Cyclops Farms is a certified organic farm that grows fresh, organic produce in Oceanside, for Oceanside. It sells direct to local restaurants and to the public at farmers’ markets and from its Saturday farm stand at 1448 Avocado Rd, and hosts quarterly farm-to-table events in partnership with local chefs. Luke Girling started the small family farm with a $150 investment, which he used to purchase 1,500 strawberry plants that he planted in his front yard. In 2015, Girling launched a Kickstarter campaign and raised a little over $15,000 to help him lease 2.5 acres and break ground on his urban farm. 


Cyclops Farms grows certified organic produce in Oceanside.  Photo Credit: Colin Leibold 

While Girling grows carrots, lettuce, peppers, cherry tomatoes and watermelons, he is best known locally for his strawberry production. During prime growing season, Girling supplies produce to local restaurants including Mission Avenue Bar & Grill, LTH & Kitchen, Exhale, Privateer and Wrench & Rodent. And when he has an agricultural surplus, Girling offers the produce to local gleaners to make sure that the food doesn't go to waste and gets into the hands of people that need it or can use it in some capacity. 

“If I have extra stuff, I would rather give them away to people than see it go to waste,” Girling said. “Most big farms might do miles and miles of tomatoes and there is so much of it on the ground because it isn’t marketable. They're still good for you! But they can't sell it because it’ll just sit on the store shelves, so much of that food is wasted.”

Depending on what he plants in the ground, it takes 40-to-90 days before Girling yields produce. With Cyclops Farms now operating on a year to year lease, it’s difficult for Girling to plan too far ahead. He recently purchased a home in Morro Hills on four acres where he and his wife Frances started growing organic flowers to diversify his business.

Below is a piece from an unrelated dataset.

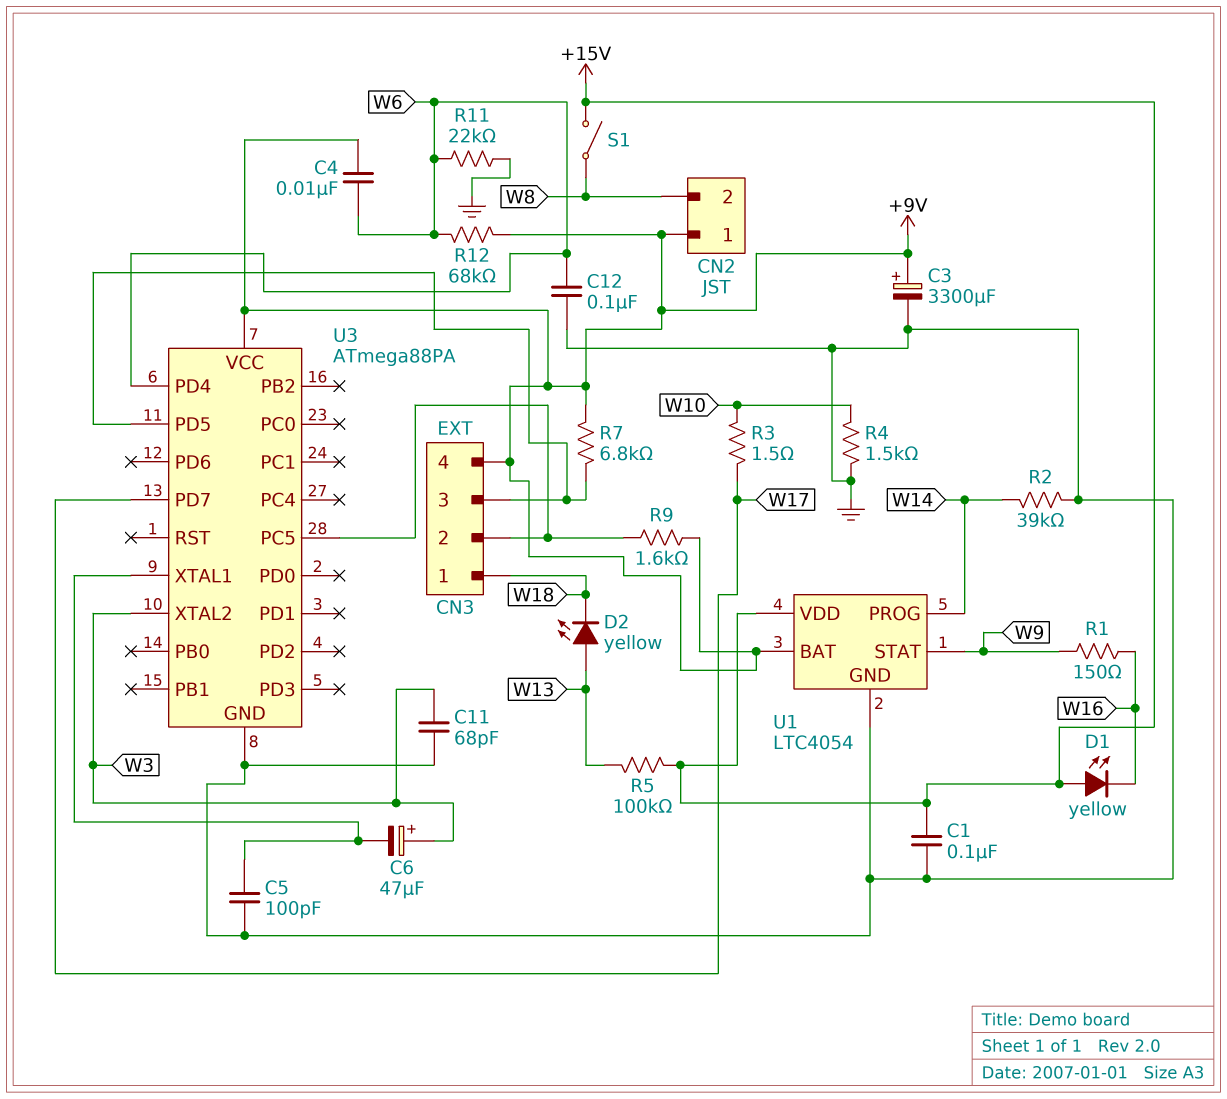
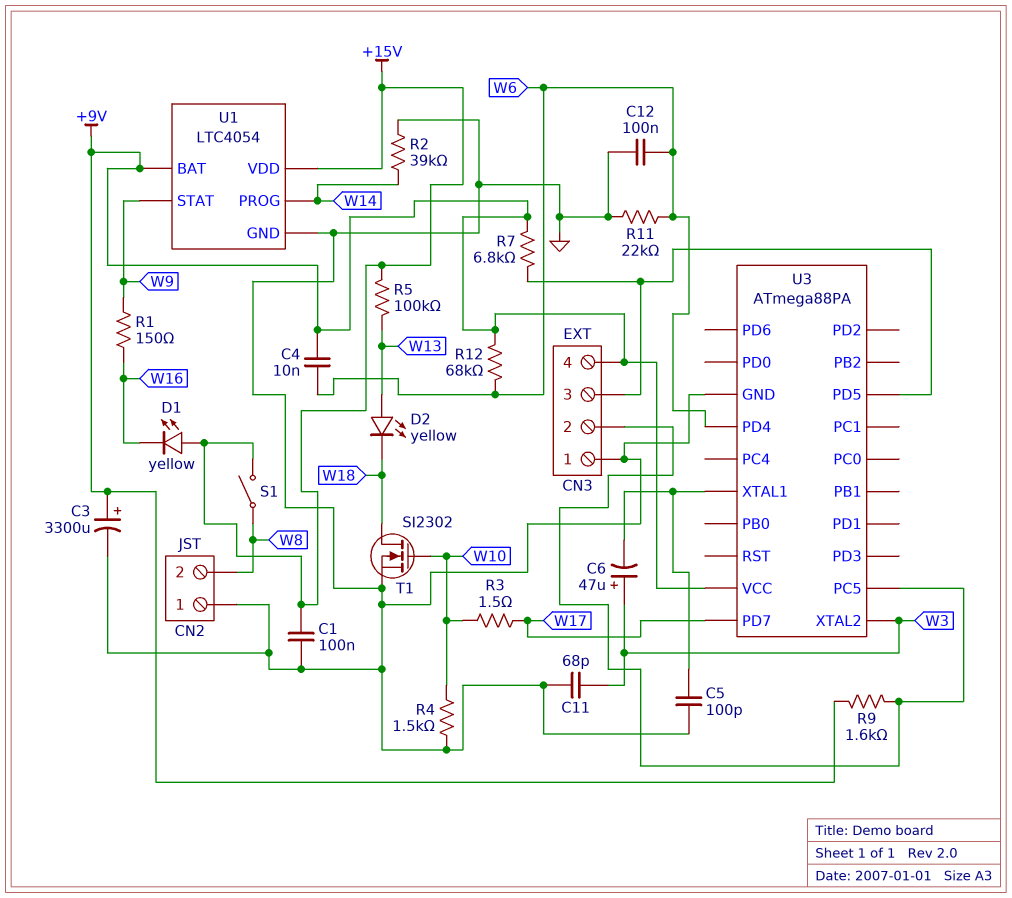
CN2 pin 1: +9V -> GND
CN3 pin 1: W18 -> GND
T1: none -> NMOS SI2302 (G W10, D W18, S GND)

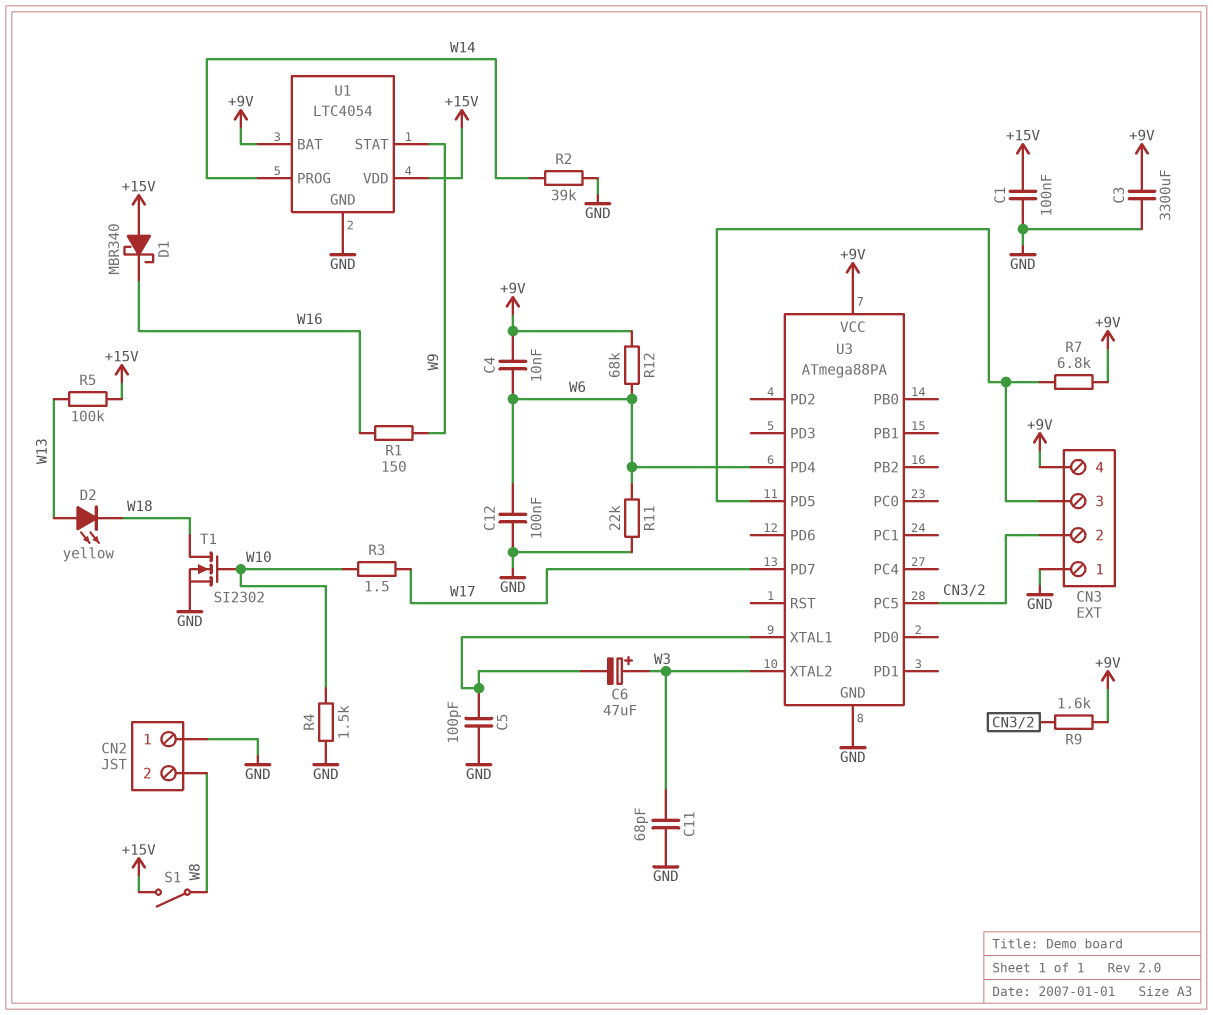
C3: 3300uF (plus +9V, minus GND) -> 3300uF (+9V, GND)
D1: LED yellow (A +15V, K W16) -> schottky MBR340 (A +15V, K W16)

The Girling family: Luke and Frances with their children Josie and Falcon. Photo Credit: Becka Vance Photography

“It’s an amazing property with gnarly ocean views,” said Girling. “Most farms are tucked away and pushed off to the side because that’s where the cheaper land is, but this piece of land is in the middle of town close to chefs and restaurants. It’s something really different, something special.”  

Nothing would make Girling happier than seeing the land preserved by a conservation buyer that shares his small farm vision because he would keep leasing it from them and doing exactly what he’s been doing forever, if given the chance. 

Everyday Tips to Reduce Your Waste

Below are some simple tips that everyone can use to create less waste and make our food system sustainable:

  • Carefully plan meals and buy only the needed ingredients.
  • Consider serving in-home meals family-style and use smaller plates to avoid the “eyes bigger than the stomach” syndrome
  • Store leftovers in reusable containers to be frozen or shared with family and friends
  • Try a new recipe to make use of all the leftovers that you have
  • Compost fruit and vegetable scraps
  • Make full-flavored soup stocks and sauces using meat, fish and poultry scraps
  • Recycle your used cooking oil year-round at the waste management buy-back center (2880 Industry Street)
  • When you have the option, avoid buying produce and products packaged in single-use plastics

If you have excess produce from fruit trees, contact local gleaners (Produce Good or Senior Gleaners) so it can be used by others in the community.